Zincirleme suç 5237 sayılı Türk Ceza Kanunu 43.
maddesinde; ‘bir suç işleme kararının icrası kapsamında, değişik zamanlarda,
bir kişiye karşı, aynı suçun, birden fazla işlenmesi…’ şeklinde tanımlanmıştır.
Bu tanım çerçevesinde zincirleme suç; bir suçun aynı suç işleme kararıyla
değişik zamanlarda bir kişiye karşı birden çok işlenmesidir. Zincirleme suç;
suçların içtimaının bir çeşidi olup, burada birden çok ihlal bazı yönlerden
özel sonuçlara bağlanmıştır.
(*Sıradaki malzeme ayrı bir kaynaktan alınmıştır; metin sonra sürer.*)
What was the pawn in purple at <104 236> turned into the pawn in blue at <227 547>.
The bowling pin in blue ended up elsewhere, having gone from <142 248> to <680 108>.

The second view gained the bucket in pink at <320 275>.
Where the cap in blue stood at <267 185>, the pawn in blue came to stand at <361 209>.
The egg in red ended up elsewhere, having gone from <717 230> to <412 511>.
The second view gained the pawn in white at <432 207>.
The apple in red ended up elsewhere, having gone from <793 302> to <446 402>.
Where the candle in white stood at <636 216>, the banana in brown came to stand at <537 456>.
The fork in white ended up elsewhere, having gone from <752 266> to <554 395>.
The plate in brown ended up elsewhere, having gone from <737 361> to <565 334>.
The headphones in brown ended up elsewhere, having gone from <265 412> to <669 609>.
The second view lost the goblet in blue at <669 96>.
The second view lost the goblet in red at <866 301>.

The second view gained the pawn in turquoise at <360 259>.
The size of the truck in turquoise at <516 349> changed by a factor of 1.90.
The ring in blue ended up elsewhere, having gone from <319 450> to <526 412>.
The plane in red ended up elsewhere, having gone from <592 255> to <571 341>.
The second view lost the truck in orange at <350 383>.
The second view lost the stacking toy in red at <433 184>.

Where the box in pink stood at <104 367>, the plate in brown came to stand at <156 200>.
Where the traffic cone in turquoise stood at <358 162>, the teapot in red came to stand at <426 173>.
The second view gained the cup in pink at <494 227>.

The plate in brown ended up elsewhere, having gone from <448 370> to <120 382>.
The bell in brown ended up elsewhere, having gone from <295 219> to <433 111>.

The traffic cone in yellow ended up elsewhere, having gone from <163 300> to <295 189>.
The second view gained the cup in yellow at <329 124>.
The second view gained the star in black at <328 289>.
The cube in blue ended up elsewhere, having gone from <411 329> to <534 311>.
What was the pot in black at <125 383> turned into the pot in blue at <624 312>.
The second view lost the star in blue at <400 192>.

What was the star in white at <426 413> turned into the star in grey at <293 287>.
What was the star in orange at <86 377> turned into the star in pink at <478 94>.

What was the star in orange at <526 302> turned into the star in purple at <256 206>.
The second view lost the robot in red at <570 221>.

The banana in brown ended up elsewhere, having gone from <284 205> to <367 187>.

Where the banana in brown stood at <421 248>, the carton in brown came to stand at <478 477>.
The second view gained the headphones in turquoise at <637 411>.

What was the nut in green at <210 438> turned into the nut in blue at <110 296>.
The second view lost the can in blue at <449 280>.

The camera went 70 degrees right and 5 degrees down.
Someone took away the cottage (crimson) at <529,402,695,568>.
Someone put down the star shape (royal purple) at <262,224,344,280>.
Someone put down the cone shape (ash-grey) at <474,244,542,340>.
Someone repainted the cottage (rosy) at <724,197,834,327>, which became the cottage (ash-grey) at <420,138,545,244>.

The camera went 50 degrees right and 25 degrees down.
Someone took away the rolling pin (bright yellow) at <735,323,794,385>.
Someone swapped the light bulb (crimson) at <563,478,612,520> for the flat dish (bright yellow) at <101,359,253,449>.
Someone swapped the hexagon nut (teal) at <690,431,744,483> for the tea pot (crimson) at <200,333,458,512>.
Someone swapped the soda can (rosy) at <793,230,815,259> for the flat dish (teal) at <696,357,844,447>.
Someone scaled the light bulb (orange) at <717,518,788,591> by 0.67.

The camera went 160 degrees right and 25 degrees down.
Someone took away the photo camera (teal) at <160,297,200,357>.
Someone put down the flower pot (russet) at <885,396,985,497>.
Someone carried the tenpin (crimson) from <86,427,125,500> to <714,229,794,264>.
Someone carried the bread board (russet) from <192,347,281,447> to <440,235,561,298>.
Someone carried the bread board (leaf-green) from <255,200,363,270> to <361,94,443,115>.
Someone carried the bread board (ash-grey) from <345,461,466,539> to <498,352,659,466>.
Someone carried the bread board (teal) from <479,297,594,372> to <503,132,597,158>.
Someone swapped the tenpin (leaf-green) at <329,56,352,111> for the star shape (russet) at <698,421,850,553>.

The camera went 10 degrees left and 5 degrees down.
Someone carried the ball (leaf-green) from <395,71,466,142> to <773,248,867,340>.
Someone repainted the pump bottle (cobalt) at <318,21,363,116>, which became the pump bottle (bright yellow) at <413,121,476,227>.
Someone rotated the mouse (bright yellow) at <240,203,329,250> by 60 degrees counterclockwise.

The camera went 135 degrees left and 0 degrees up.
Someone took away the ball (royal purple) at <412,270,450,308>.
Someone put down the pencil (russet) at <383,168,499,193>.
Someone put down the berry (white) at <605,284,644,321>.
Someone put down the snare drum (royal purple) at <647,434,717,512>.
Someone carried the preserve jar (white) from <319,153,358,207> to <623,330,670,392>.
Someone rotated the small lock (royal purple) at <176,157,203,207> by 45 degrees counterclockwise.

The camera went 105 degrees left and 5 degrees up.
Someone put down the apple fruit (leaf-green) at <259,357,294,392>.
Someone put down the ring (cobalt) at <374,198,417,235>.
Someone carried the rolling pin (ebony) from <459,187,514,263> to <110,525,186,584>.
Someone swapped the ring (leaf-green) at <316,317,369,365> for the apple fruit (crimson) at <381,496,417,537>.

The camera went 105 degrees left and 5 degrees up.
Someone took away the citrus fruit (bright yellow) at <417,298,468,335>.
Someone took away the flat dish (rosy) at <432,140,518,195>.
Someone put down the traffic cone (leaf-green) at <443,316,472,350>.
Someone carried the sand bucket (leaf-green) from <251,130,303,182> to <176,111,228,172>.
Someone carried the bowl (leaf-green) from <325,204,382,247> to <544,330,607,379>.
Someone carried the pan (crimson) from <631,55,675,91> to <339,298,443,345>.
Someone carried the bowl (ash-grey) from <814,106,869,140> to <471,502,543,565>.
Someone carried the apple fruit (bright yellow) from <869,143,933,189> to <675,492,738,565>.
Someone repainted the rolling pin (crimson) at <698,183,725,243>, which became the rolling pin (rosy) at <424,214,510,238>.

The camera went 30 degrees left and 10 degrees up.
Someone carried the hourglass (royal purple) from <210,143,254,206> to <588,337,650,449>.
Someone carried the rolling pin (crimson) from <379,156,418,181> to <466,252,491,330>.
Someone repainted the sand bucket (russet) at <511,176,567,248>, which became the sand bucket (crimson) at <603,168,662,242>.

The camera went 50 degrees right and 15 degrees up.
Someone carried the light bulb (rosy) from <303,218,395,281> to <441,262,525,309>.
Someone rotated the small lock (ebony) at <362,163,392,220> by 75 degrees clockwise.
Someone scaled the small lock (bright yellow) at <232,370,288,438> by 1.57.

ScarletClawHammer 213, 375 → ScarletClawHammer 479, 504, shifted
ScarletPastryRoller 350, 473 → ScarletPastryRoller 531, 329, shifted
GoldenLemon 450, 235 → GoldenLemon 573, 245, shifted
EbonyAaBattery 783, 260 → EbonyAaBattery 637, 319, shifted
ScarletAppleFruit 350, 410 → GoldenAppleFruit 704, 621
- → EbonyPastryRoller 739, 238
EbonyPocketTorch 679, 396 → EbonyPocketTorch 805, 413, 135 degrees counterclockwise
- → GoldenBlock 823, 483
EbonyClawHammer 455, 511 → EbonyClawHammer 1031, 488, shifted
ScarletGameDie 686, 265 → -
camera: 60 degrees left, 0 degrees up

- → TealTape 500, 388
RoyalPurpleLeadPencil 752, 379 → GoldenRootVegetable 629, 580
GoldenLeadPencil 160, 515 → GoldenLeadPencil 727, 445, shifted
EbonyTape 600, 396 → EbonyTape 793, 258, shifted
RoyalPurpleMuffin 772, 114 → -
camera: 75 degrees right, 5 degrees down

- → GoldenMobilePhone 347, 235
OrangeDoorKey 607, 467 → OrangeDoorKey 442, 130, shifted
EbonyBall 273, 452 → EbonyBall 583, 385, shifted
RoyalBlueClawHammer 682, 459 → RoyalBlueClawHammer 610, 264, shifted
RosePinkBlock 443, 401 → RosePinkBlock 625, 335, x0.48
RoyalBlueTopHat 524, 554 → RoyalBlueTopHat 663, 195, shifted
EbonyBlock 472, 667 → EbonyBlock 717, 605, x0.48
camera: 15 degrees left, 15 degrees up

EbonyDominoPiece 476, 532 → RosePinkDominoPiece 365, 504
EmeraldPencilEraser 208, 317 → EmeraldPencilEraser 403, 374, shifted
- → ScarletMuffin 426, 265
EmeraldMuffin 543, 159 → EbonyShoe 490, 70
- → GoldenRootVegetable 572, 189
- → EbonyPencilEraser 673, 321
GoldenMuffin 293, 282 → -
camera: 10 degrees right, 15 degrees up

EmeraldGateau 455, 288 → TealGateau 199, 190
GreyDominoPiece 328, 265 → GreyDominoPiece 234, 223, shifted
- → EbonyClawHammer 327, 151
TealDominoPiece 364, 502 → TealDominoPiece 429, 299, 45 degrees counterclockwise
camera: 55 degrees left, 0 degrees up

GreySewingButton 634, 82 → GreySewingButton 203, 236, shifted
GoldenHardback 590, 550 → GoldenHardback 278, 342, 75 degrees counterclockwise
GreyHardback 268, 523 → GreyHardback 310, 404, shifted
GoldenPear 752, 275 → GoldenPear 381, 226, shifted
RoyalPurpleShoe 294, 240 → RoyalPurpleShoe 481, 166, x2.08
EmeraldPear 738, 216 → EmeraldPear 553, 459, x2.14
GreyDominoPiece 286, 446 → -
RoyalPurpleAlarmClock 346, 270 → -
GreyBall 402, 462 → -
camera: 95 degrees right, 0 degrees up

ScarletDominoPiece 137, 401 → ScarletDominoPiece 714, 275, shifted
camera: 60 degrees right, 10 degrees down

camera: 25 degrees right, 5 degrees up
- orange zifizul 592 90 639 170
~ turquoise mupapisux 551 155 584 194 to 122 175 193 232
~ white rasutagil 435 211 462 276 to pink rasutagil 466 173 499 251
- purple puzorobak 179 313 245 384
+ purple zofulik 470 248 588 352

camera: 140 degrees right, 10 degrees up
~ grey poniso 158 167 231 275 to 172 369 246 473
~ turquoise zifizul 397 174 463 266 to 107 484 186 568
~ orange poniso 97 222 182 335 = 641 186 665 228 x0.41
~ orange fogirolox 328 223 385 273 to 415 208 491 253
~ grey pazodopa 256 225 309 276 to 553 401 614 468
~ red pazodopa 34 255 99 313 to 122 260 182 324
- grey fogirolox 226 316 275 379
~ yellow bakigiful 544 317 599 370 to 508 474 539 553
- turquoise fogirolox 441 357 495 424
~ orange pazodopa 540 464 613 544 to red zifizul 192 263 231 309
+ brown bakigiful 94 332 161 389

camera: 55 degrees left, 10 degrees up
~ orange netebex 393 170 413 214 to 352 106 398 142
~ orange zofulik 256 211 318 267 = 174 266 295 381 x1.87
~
Yani; zincirleme suç, her biri başlı başına suç
teşkil ettiği halde, bir suç işleme kararının icrası kapsamında
gerçekleştirilen birden çok suçlar topluluğudur. Zincirleme suç bu haliyle ‘ne
kadar suç varsa o kadar ceza vardır’ şeklindeki gerçek içtima kuralına önemli
bir istisna oluşturur. Kanunumuzun düzenlemesine göre, doktrinde ‘aynı neviden
fikri içtima’ olarak adlandırılan aynı suçun farklı mağdurlara karşı tek fiille
işlenmesi halleri de zincirleme suç kapsamı içinde değerlendirilmiş ve suçun
ikinci bir şekli olarak kabul edilmiştir. Yani, kanunun 43. maddesinde iki tür
zincirleme suç düzenlenmiştir.
Bu
kavram zaman zaman ‘mütemadi’ suç kavramıyla karıştırılmakta olup, zincirleme
suça ‘mütemadi suç’ diyenler de bulunmaktadır. Ancak, yukarıda ayrıntılı olarak
incelendiği üzere, bu iki kavram birbirine benzemekle beraber, birbirinden ayrı
iki farklı hukuki müessesedir.
II- ZİNCİRLEME SUÇUN ŞARTLARI
A-
Genel Olarak
Zincirleme suç bir suçların içtimaı şekli olup, bir takım
şartların vücuda gelmesiyle oluşmaktadır. Ancak bu şartlar nelerdir? Zincirleme
suçta aranması gereken şartlar yönünden doktrinde bir görüş birliği
bulunmamaktadır. Bu konuda doktrinde egemen iki görüş savunulmaktadır. Birinci
görüşe göre; zincirleme suç objektif bir birliktir ve sübjektif şartın
aranmasına gerek yoktur. Bu görüş taraftarlarına göre; kast ve karardaki
birliğin zincirleme suçun gerçekleşmesinde herhangi bir değeri yoktur. İkinci
görüşe göre ise; zincirleme suçun oluşabilmesi için objektif şartların varlığı
yeterli değildir. Objektif şartların yanı sıra, sübjektif şartların da
bulunması lazımdır. Bu görüşü savunan yazarlar zincirleme suç ilişkisi için
objektif şartları yeterli bulmayarak, bu şartların yanı sıra; sübjektif şartın
da gerçekleşmesini aramışlardır. Ancak, bu görüşteki yazarlar arasında
sübjektif şartın anlamı konusunda tam bir birlik yoktur. Sübjektif birliği;
kararda birlik, kusurda birlik, kasta birlik, niyette birlik ve saikte birlik
şeklinde değişik şekillerde anlayanlar vardır .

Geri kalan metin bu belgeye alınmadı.